Incomplete is Not a Dirty Word


Assembling reality is mostly patchwork (from Anna Hepler’s exhibit at the Portland Museum of Art)

More on the theme of being right and the cost of that fixation (referenced earlier in this post):

An article appeared in the Sunday New York Times Book review last week that speaks to our proclivity to put blinders on as we parse reality into understandable chunks. An essay, Fight ‘The Power’, written by two academic psychologists, Christopher Chabris and Daniel Simons, uses scientific data to defame and dismantle concepts popularized by books like The Secret and The Power, both by Rhonda Byrne. Chabris and Simons do an essay-length deconstruction of what is wrong with Bryne’s books and with the others that promulgate the unscientific idea that a “power of attraction” is operating in all our interactions.
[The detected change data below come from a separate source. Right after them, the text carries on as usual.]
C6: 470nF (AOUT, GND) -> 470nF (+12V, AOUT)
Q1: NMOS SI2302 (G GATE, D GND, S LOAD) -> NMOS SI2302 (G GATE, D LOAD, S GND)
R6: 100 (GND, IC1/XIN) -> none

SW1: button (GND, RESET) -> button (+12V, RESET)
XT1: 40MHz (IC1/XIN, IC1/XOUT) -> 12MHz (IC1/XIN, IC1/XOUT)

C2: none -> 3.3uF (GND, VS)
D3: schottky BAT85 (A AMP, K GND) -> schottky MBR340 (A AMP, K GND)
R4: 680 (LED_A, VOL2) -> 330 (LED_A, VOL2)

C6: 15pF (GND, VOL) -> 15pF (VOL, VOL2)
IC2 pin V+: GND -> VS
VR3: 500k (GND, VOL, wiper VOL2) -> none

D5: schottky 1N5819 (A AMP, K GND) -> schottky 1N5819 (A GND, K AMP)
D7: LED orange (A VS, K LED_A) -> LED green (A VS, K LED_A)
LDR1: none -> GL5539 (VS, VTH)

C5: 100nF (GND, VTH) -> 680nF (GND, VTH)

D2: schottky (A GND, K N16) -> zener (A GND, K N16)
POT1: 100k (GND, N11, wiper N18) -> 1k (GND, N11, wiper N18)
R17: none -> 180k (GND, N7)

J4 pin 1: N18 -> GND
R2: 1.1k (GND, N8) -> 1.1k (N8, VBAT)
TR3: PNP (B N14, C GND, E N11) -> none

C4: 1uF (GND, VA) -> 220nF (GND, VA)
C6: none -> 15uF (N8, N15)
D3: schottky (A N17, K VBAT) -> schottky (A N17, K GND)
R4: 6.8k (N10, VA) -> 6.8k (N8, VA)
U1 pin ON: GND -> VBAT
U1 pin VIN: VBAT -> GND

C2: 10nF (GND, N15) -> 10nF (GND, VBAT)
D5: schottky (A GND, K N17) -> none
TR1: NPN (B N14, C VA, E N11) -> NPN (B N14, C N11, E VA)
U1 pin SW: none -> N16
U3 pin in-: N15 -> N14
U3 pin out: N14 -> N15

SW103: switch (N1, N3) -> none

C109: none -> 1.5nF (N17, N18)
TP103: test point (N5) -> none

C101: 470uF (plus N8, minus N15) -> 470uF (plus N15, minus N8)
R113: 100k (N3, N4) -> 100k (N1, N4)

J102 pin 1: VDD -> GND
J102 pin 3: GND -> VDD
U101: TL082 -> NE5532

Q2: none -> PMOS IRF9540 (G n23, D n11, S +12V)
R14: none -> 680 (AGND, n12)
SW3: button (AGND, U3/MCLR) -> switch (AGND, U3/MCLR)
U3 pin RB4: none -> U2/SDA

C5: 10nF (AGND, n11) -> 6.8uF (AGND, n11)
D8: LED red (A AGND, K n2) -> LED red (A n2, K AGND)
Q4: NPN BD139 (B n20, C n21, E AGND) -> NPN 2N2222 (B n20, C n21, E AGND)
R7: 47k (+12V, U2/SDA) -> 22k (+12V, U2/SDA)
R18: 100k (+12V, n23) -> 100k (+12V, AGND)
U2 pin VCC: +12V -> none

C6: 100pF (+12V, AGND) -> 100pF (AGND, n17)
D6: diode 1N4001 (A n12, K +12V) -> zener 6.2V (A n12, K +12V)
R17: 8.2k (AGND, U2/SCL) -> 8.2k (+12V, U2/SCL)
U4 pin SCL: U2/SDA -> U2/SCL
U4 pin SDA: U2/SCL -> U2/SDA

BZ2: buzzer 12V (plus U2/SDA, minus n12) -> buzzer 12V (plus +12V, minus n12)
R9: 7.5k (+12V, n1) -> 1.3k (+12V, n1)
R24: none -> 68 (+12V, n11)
I’m not a rabid “Secret” advocate, and a scientific parsing of all things has its value. But too much of a good thing does have a price. Reading this essay was a reminder that any scientific approach to human consciousness eventually flattens us to little more than a complex set of biochemical interactions. In that particular laboratory of life, there is no category for what happens in my studio when 6 hours pass and it feels like 20 minutes, no explanation for where ideas come from that appear out of nowhere, no model to explain why I sometimes can feel what is happening with my kids when they are thousands of miles away, no framework to explain the attraction I still have for my partner Dave after 30 years.

We are so quick to get to the either/or when the both/and could and should be a better approach. Arguing “against” science these days aligns you with the crazies (of which we have way too many in the country right now.) But instrumentation has its limits. To define a world view based solely on what we can measure will seem absurd in 50 years. Is it possible to be a self respecting, thoughtful citizen of the planet and embrace the notion that our understanding is incomplete? Is it possible to create a Western version of that satisfying Zen notion of the “don’t know mind”?

One Reply to “Incomplete is Not a Dirty Word”

  1. Deborah,
    I concur; it’s arrogant of us to think we have it all figured out. For such smart animals, we can be pretty stupid–consider how our “intelligence” is now contributing toward ruining the planet. Some of us sense that there is a much bigger picture, one that can not be measured. Because this is out of the realms of “control” it can be threatening to some.